Keep the structure transferable. Avoid personal guarantees on company obligations where possible. Use standard form shareholder agreements. Ensure contracts are in the company's name, not yours. Each of these small decisions makes the company easier to sell — and therefore worth more.
Understand your personal tax position. Your country of tax residence determines how capital gains are taxed on a direct share sale. Before you sell, talk to a tax advisor in your country of residence — not just in the company's jurisdiction. Cross-border sales involve at least two tax systems, and the interaction between them is where expensive surprises live. Our tax guide covers the fundamentals, but exit-specific advice requires professional input.
How EU Inc might simplify cross-border acquisitions
Under the current framework, acquiring a company in another EU member state means navigating that country's company law, corporate governance rules, and winding-up procedures. A buyer in Germany acquiring an Estonian OÜ needs Estonian legal counsel, an understanding of Estonian corporate law, and patience for a process designed around Estonian rules.
EU Inc could change this in two ways. First, a standardised company form means every EU Inc entity operates under the same rulebook regardless of where its head office is registered. A buyer familiar with the EU Inc framework can acquire any EU Inc company without learning a new jurisdiction's corporate law — reducing transaction costs and due diligence complexity.
Second, the proposed cross-border conversion rules would allow an EU Inc entity to relocate its head office between member states without a formal dissolution and re-incorporation. For acquirers who want to bring the acquired entity into their own jurisdiction post-deal, this removes a barrier that currently adds months and thousands of euros to the process.

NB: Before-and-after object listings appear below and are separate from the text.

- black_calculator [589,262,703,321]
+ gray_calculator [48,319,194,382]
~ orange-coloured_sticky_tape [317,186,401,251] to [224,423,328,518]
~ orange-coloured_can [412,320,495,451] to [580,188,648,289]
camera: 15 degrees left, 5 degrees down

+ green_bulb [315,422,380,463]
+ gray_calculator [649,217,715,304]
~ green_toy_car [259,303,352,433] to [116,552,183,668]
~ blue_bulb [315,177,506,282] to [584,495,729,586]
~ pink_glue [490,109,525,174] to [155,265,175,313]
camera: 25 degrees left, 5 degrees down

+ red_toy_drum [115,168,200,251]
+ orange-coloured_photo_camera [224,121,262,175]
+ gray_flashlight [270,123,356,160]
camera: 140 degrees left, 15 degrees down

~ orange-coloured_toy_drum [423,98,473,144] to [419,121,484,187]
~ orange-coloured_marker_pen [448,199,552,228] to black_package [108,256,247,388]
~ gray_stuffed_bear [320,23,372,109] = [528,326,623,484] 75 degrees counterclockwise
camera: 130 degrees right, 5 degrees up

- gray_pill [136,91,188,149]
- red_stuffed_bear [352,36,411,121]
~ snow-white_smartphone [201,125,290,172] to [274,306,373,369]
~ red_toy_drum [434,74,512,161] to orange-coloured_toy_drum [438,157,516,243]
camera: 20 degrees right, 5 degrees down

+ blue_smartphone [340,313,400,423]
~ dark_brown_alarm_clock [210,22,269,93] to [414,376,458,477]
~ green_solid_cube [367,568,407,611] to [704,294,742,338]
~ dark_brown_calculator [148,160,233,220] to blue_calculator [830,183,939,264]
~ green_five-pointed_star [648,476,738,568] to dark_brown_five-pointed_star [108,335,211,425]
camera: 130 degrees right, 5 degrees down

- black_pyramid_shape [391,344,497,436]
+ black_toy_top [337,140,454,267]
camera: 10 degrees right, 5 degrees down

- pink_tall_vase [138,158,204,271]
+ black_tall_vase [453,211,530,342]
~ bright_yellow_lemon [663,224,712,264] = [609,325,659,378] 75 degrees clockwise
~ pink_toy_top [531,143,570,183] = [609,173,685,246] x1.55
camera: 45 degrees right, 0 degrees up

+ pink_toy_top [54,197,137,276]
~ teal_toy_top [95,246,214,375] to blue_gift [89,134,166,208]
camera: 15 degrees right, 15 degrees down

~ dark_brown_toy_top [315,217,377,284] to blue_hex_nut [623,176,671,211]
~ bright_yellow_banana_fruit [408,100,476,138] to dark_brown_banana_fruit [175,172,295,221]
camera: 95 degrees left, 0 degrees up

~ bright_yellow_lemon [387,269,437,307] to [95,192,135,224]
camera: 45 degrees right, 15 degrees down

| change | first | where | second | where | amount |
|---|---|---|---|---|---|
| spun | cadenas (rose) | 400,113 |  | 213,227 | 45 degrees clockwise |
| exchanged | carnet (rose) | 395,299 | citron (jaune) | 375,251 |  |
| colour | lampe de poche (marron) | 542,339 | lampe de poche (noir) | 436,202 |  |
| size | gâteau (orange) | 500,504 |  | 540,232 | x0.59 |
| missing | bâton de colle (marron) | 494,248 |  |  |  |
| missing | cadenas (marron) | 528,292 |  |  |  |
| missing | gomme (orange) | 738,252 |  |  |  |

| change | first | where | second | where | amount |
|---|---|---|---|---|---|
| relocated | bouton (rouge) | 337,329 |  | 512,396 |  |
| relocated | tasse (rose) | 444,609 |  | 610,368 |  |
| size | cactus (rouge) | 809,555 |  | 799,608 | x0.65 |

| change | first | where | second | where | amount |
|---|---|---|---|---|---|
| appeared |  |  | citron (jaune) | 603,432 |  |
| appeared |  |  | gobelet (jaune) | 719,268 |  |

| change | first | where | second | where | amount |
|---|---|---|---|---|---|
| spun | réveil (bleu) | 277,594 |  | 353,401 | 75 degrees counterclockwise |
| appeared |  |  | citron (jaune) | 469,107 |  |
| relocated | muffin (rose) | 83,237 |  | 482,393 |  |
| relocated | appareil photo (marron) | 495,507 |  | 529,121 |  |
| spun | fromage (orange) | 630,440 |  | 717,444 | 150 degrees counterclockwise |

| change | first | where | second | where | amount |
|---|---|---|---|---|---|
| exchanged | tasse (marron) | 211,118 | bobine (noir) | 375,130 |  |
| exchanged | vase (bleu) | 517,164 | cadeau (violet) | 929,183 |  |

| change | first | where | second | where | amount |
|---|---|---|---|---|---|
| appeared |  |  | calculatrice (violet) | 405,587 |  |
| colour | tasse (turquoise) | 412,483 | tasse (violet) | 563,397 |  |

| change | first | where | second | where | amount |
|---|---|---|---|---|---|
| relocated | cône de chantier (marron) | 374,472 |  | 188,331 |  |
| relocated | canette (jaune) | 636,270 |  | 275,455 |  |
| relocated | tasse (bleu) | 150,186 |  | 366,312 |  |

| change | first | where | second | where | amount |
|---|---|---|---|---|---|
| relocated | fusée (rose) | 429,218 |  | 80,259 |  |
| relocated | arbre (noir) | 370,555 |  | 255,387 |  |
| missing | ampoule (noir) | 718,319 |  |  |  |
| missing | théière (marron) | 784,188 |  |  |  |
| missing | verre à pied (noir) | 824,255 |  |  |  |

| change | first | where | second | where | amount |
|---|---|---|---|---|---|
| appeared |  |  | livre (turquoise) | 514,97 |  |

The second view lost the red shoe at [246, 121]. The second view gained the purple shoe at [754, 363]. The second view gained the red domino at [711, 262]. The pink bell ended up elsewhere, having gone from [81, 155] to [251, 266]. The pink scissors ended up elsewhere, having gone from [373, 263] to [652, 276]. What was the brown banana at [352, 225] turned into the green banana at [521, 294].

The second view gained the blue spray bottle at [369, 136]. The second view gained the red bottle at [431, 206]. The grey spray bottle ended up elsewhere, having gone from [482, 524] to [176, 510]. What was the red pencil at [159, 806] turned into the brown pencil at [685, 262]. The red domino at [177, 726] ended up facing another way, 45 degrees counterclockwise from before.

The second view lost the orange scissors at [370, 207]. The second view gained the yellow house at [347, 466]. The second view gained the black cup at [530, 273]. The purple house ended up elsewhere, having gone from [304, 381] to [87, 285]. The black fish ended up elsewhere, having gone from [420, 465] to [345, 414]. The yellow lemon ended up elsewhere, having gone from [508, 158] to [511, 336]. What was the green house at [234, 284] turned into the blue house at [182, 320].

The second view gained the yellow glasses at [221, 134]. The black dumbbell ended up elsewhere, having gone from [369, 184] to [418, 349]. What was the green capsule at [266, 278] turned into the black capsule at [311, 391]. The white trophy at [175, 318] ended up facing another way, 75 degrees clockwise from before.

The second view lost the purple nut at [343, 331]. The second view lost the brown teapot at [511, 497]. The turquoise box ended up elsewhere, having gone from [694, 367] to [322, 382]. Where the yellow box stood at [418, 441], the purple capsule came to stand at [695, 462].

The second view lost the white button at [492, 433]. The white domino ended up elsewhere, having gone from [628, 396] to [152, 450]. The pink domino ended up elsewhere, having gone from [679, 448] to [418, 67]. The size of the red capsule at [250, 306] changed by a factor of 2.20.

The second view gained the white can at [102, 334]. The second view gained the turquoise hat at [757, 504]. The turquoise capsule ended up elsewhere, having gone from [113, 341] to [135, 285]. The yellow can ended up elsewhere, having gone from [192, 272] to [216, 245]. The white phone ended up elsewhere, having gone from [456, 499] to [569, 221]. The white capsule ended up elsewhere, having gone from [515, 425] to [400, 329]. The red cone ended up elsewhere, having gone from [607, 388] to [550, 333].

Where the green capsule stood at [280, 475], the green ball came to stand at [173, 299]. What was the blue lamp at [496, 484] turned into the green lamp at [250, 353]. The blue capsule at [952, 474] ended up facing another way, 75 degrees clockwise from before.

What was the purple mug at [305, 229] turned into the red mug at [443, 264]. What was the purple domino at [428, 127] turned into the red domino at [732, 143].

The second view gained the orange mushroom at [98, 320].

The honest caveat: EU Inc is still a proposal. The final legislative text has not been published, and the details of how EU Inc entities interact with existing participation exemptions, tax treaties, and capital gains regimes remain unresolved. For founders planning an exit in the next two to three years, structure on current rules. For those with a longer horizon, EU Inc is worth watching — but not worth waiting for. The comparison of Estonia, Ireland, and the Netherlands covers today's rules in detail.
The bottom line
The way you structure your EU company today determines what you keep when you sell it. A holding company with a participation exemption can reduce exit tax from over 30% to 0%. Setting that up when the company is young costs hundreds. Setting it up when the company is worth half a million triggers the very tax you were trying to avoid.
Share sales are almost always preferable to asset sales for tax purposes. Estonia offers the cleanest exit for non-resident founders selling directly. Ireland's s626B provides full exemption through a holding structure. The Netherlands' deelnemingsvrijstelling is the broadest and most established participation exemption in the EU.
Buyers pay more for clean companies. A clear cap table, proper accounts, genuine substance, and documented IP ownership are not just good governance — they are directly reflected in the purchase price. Every founder should treat exit preparation as an ongoing process, not a last-minute scramble.
The structuring decisions that matter most cost nothing when you make them early. The only expensive choice is making them late.
This article is based on published capital gains tax rules for Estonia, Ireland, and the Netherlands, the EU Parent-Subsidiary Directive (2011/96/EU), and the European Commission's EU Inc proposal (IP/26/614). Tax treatment of share sales depends on your personal tax residency, the structure of the transaction, and applicable double tax treaties. Nothing in this article constitutes tax or legal advice. Consult a qualified advisor before structuring an exit.